Increasing NaCl switches phorbol myristate acetate (PMA)-mediated NETosis to apoptosis. Human neutrophils were either unstimulated (−ve control) or activated by PMA, and immunostained with DAPI (DNA) and cCasp-3 in different salt concentration conditions (109, 115, 121, 134, 159, 209, 309, and 509 mM). (A) Confocal microscopy of unstimulated (−ve control) neutrophils show few apoptotic neutrophils at higher NaCl concentrations, but not lower ones. PMA-treated neutrophils with normotonic NaCl treatment undergo complete NETosis.

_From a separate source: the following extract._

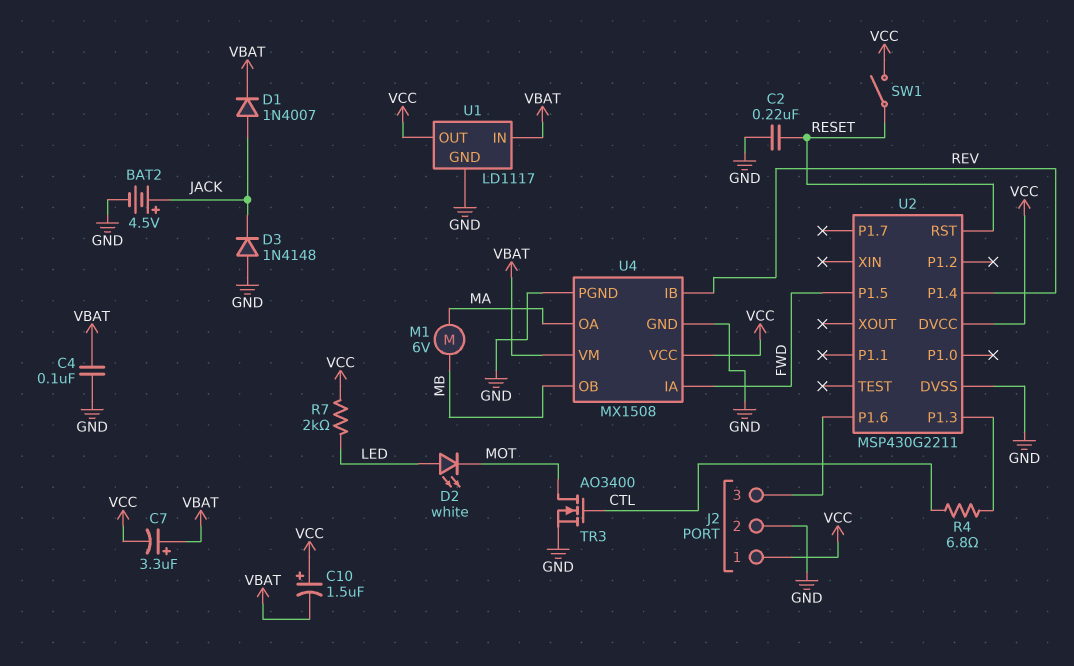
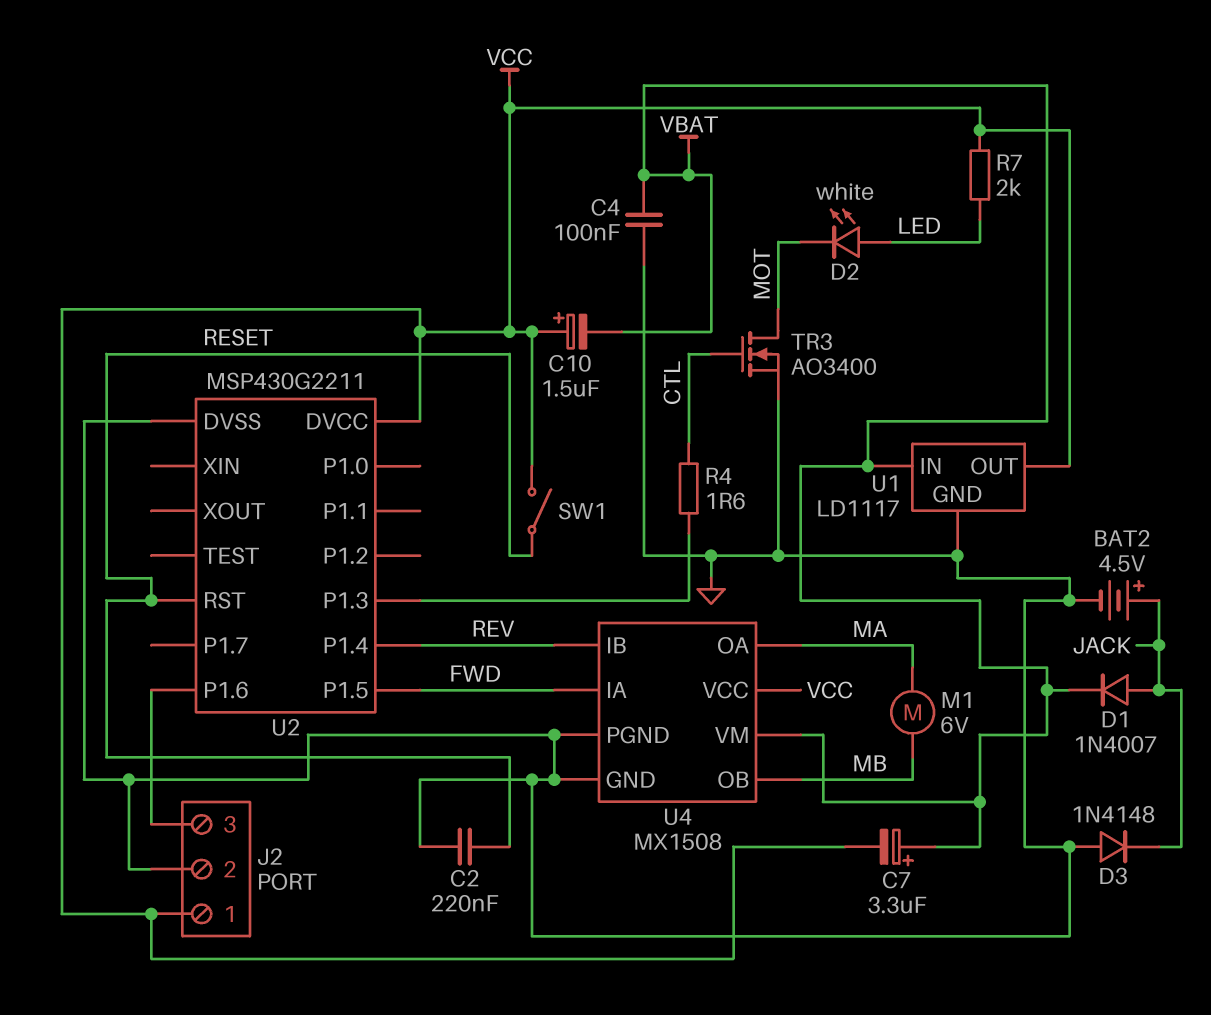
R4: 6.8 (CTL, U2/P1.3) -> 1.6 (CTL, U2/P1.3)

During the hypertonic conditions, NETosis is suppressed, and the cells appear apoptotic (n = 3; cCasp-3; red, DNA; DAPI, scale bar, 22 µm). (B) % total cell count (based on the immunostaining and cellular morphology) data show a clear trend of NETosis suppression during unstimulated and PMA-mediated activation of neutrophils, while apoptosis is promoted with increasing concentration of NaCl. Collectively, data indicate that suppression of NETosis leads to apoptosis at high salt treatments (n = 3; *p < 0.05; one-way ANOVA with Tukey’s multiple comparison post test). See Figure S8 in Supplementary Material for low magnification images.

Figure 8

Increasing NaCl and osmolytes concentration suppresses ionomycin-induced NETosis. Human neutrophils in different osmolytes (NaCl, d-mannitol, and d-sorbitol) were treated with Nox-independent NETosis agonists A23187 and ionomycin. (A) Initial kinetics of the neutrophils under high concentration showed more NETosis. High NaCl concentrations were not able to suppress NETosis in response to A23187; however, this effect was lost by later time points leading to no overall difference by 210 min. (B) In contrast, ionomycin-induced NETosis show some suppression at later time points. (C,D) Neutrophils treated with different d-mannitol concentrations showed NETosis suppression only in ionomycin activated neutrophils. (E,F) Neutrophils treated under d-sorbitol conditions also show the same suppression pattern as of (C,D) (n = 3; Two-way ANOVA with Bonferroni’s multiple comparison post test).

Figure 9

Increasing NaCl concentrations suppresses Pseudomonas aeruginosa-mediated NETosis. Neutrophils in different NaCl and choline chloride concentrations were activated either with P. aeruginosa or S. aureus (multiplicity of infection 20). (A,B) The % total NETosis induced by P. aeruginosa is suppressed during high NaCl or choline chloride concentrations compared to normal treatments (109 mM). (C,D) In contrast to P. aeruginosa-induced NETosis, S. aureus-induced NETosis was not suppressed by NaCl or choline chloride addition over 210 min (n = 3; *p < 0.05; two-way ANOVA with Bonferroni’s multiple comparison post test).